I didn’t know where to begin! (Shoutout to my dad for reassembling his dishes into the full sphere for these photos. You da real MVP.)
Oysters always seemed so strange to me, and I only tried my first one about two years ago – but I quite like them now! They’re so different than any other food and taste like the sea, in a good way.
The next course – shusai – was a hearty one. A five-hour slow roasted AAA Sterling Silver prime rib with brown butter sauce, horseradish, and a side of wild mushrooms and market baby vegetables. It was definitely not a plant-based eating day.
I tend to prefer my meat a little on the rare side, so this suited me perfectly. It was juicy and flavourful, and the rich brown butter sauce complemented it perfectly.
We were all surprised by the generous portions at Miku restaurant, since fine dining tends to charge a lot but leave you hungry and hitting up a fast food place afterwards. We were already satisfied at this point and there were still two delicious courses to go!
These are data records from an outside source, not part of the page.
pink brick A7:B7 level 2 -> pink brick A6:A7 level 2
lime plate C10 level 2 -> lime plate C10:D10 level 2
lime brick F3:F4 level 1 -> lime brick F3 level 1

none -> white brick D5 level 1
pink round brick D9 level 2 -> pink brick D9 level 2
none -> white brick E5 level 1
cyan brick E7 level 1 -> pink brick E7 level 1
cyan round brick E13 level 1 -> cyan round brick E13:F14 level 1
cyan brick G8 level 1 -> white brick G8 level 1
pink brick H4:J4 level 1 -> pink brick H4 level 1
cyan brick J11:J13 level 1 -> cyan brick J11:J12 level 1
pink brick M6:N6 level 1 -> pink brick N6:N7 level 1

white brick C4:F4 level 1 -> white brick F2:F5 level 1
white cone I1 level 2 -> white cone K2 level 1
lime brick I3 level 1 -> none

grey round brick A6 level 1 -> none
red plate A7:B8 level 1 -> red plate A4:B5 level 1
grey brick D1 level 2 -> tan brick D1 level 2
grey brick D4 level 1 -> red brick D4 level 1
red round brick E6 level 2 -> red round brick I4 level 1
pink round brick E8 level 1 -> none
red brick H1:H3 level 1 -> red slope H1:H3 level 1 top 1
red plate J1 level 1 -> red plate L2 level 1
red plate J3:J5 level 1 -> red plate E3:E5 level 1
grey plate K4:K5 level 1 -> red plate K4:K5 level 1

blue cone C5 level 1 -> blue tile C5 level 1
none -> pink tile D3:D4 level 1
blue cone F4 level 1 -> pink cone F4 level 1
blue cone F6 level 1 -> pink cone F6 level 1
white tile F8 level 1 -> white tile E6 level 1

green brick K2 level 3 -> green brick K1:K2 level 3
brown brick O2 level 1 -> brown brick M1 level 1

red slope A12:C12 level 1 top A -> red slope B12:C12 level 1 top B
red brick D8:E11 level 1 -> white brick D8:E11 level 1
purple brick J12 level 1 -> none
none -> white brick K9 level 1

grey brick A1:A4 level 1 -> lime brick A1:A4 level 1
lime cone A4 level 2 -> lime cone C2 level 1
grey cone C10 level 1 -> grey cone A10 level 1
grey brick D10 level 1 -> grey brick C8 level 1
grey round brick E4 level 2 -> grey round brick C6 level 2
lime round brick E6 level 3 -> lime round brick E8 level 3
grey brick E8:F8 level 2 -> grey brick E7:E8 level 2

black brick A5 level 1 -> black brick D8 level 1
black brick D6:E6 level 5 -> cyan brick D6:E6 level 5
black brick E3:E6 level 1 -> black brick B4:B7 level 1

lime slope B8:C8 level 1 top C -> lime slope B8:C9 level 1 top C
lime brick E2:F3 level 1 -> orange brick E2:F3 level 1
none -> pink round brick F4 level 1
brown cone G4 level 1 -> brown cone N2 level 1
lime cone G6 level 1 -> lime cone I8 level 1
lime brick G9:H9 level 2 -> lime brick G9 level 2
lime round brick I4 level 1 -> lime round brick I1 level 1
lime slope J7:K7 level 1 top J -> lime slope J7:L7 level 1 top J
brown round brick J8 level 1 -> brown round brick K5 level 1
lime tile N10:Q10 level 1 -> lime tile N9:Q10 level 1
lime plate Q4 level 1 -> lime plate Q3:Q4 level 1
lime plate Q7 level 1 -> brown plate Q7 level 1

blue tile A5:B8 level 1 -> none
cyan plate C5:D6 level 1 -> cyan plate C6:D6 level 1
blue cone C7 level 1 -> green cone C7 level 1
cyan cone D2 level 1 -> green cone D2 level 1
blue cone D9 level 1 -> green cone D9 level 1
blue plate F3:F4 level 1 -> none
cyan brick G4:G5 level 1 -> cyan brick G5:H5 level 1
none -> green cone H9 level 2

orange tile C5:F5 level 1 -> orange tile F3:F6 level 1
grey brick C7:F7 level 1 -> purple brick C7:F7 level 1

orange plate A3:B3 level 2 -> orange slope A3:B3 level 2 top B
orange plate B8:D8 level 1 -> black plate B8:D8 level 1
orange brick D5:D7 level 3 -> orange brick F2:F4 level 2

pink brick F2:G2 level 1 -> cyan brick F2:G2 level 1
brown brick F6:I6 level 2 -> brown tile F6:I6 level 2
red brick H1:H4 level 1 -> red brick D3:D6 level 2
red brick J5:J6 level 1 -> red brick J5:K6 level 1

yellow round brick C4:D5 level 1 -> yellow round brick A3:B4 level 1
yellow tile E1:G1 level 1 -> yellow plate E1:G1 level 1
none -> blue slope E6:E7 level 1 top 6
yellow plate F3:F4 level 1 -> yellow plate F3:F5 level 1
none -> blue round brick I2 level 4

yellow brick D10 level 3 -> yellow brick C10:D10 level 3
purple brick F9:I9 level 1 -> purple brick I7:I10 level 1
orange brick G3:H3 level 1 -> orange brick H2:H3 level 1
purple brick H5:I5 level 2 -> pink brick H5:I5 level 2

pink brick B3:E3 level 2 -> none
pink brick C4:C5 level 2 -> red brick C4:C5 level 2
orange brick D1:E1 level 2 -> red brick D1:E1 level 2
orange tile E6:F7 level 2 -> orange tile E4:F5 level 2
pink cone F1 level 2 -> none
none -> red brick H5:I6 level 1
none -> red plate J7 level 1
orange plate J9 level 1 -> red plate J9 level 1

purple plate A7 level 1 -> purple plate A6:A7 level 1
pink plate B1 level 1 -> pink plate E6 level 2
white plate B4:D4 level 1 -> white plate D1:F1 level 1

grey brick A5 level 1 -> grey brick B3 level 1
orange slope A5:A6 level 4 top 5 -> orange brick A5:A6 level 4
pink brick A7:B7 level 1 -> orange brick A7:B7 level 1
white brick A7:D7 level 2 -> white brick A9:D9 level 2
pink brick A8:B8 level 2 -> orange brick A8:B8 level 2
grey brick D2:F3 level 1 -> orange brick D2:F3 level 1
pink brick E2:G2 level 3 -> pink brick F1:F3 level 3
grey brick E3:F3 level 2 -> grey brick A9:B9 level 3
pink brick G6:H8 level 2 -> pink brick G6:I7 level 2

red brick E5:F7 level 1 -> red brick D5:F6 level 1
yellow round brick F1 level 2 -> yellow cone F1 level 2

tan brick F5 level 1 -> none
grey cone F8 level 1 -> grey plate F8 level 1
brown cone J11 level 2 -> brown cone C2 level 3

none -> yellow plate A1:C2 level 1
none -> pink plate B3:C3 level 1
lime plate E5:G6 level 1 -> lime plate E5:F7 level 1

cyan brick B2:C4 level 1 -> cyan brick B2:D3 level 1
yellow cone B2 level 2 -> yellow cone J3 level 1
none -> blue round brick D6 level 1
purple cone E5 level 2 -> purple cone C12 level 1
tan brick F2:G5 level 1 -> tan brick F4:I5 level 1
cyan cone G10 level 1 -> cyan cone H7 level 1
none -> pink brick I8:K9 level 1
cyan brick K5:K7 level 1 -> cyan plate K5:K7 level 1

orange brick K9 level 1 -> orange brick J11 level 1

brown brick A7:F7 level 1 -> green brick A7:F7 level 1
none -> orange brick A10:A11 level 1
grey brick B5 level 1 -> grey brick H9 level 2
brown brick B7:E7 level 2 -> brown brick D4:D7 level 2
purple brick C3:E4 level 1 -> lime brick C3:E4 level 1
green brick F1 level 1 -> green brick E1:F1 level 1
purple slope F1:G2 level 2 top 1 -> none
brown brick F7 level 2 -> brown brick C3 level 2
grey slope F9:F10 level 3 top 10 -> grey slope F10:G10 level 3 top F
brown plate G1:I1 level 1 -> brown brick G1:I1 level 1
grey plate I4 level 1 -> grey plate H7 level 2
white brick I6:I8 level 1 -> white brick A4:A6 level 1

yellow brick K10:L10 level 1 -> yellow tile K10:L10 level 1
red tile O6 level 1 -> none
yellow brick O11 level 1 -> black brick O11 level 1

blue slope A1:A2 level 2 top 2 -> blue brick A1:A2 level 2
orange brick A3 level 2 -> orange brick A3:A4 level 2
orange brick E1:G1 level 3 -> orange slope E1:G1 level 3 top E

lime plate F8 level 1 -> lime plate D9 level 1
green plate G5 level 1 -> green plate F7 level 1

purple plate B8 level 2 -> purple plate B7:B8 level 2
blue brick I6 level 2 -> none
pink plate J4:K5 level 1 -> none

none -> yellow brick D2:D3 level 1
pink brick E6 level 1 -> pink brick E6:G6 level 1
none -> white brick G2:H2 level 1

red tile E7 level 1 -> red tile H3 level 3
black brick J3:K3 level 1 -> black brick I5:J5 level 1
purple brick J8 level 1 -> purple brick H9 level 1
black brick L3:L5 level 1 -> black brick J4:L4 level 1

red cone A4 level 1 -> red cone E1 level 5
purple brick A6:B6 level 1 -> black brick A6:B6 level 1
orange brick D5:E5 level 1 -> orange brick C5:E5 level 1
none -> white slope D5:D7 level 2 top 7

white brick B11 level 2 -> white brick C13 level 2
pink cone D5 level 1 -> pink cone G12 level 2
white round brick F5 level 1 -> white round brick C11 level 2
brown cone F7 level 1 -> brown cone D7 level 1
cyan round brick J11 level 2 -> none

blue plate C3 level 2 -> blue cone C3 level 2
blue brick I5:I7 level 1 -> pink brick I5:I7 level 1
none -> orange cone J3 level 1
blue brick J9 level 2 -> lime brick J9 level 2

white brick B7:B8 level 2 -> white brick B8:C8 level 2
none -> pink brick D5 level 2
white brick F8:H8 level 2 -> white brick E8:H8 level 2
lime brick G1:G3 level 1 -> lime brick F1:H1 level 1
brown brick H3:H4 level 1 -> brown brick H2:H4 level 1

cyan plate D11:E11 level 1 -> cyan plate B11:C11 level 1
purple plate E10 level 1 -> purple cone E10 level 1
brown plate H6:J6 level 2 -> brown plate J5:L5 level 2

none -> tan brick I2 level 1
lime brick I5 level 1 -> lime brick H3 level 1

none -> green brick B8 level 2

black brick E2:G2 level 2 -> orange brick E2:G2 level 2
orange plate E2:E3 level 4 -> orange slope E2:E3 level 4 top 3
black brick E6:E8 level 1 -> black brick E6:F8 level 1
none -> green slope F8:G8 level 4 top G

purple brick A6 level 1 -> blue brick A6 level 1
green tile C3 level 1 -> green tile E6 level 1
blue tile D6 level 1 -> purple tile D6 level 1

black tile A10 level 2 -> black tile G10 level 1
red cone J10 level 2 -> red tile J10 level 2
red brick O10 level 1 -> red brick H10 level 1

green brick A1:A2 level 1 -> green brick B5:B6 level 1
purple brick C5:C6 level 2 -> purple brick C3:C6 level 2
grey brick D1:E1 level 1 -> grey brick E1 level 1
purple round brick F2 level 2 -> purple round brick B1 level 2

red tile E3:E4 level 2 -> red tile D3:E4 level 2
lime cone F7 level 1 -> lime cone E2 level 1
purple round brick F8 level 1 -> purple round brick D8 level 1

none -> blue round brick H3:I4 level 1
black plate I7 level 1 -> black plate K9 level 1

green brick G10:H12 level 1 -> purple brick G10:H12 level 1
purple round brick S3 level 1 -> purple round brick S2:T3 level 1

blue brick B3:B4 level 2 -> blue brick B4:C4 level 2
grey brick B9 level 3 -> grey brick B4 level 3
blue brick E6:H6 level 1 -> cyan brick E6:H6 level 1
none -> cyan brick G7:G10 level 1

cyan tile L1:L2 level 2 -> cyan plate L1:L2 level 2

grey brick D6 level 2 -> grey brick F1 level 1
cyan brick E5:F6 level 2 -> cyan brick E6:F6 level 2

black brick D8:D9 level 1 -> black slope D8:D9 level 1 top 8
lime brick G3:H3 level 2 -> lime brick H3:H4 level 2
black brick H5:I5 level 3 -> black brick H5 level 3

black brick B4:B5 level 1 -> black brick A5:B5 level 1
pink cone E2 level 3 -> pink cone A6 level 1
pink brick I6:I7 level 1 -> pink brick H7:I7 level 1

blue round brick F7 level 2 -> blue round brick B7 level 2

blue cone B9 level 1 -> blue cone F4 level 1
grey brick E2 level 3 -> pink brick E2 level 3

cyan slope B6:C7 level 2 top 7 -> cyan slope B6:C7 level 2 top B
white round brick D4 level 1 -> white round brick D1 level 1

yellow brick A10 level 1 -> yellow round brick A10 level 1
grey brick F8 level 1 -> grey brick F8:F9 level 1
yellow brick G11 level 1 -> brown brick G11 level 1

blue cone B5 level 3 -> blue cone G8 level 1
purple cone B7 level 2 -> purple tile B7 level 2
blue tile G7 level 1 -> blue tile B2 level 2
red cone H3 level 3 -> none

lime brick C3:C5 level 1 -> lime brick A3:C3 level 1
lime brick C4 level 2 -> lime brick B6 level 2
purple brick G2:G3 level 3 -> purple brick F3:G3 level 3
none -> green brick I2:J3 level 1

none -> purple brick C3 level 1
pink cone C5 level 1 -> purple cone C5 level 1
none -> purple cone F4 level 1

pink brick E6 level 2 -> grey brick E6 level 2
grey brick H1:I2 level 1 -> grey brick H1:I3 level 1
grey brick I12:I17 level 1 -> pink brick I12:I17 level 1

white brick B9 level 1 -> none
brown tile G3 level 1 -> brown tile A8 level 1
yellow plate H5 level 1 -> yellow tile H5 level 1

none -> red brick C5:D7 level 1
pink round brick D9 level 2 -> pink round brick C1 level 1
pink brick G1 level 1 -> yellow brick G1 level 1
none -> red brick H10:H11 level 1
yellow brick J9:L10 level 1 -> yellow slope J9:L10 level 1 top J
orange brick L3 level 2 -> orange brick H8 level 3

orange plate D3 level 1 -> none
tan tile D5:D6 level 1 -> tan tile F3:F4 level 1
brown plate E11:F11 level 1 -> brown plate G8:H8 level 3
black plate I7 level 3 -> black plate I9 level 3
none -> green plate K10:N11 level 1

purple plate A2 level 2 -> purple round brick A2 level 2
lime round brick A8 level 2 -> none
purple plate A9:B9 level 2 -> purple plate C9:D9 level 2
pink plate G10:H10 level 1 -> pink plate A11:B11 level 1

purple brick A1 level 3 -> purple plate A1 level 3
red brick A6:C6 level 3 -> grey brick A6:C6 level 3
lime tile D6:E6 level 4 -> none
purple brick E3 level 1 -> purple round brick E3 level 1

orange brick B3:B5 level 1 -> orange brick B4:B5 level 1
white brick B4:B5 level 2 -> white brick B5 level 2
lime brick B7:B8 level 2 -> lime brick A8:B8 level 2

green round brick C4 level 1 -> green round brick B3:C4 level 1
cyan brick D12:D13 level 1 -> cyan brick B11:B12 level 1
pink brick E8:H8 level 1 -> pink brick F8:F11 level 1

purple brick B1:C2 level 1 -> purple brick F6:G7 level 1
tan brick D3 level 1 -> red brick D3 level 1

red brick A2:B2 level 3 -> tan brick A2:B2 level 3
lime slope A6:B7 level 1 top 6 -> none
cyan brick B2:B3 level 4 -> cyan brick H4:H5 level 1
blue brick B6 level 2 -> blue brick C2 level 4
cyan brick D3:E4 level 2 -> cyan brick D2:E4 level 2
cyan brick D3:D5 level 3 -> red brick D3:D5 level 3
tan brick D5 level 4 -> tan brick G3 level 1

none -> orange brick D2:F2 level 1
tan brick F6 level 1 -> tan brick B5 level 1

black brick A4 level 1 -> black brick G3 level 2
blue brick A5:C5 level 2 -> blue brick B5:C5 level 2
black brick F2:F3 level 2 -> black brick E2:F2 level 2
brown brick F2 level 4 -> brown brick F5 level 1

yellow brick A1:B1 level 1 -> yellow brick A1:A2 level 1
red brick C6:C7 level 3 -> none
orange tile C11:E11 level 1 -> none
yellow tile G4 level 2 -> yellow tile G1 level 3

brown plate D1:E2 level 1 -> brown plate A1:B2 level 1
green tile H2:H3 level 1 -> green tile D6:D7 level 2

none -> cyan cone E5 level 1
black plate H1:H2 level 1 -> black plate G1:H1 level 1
Where’s the sushi? This is a Japanese restaurant! Well here it is, course four, and features the chef’s selection of aburi oshi and nigiri sushi.
Aburi – meaning flame-seared – is a type of sushi that uses heat to transform the sushi’s flavour, and is a speciality of Miku restaurant.
Unfortunately I can’t remember what types of fish the nigiri were, but the aburi sushi on the left is salmon topped with jalapeño, the middle sushi is tuna belly, and the one on the right is an aburi sushi with snow crab, cucumber, and tobiko (flying fish roe).
All five of them were delicious, but the two aburi sushi pieces were definitely my favourite of the bunch. You can’t go wrong with salmon and snow crab!
Finally, the fifth and final course was brought out: dessert! A matcha eclair with matcha pastry cream, caramelized pecan, hazelnut whipped cream, cacao nib dentelle, poached cranberry, and matcha chocolate truffle.
Absolutely sublime, and the chefs were sweet enough to write Happy Birthday on mine, with a candle.
Every dish we tasted was stellar, and I can’t recommend Miku restaurant enough. At $98 per person, this tasting menu is certainly pricey, but perfect for a special occasion you’ll dream about for years to come. I’m so grateful I got to experience it, and if the 5-course dinner isn’t for you, you can also try their aburi-style sushi à la carte!
All in all, it was a spectacular birthday weekend, surrounded with love from my friends and family. I couldn’t have asked for anything better.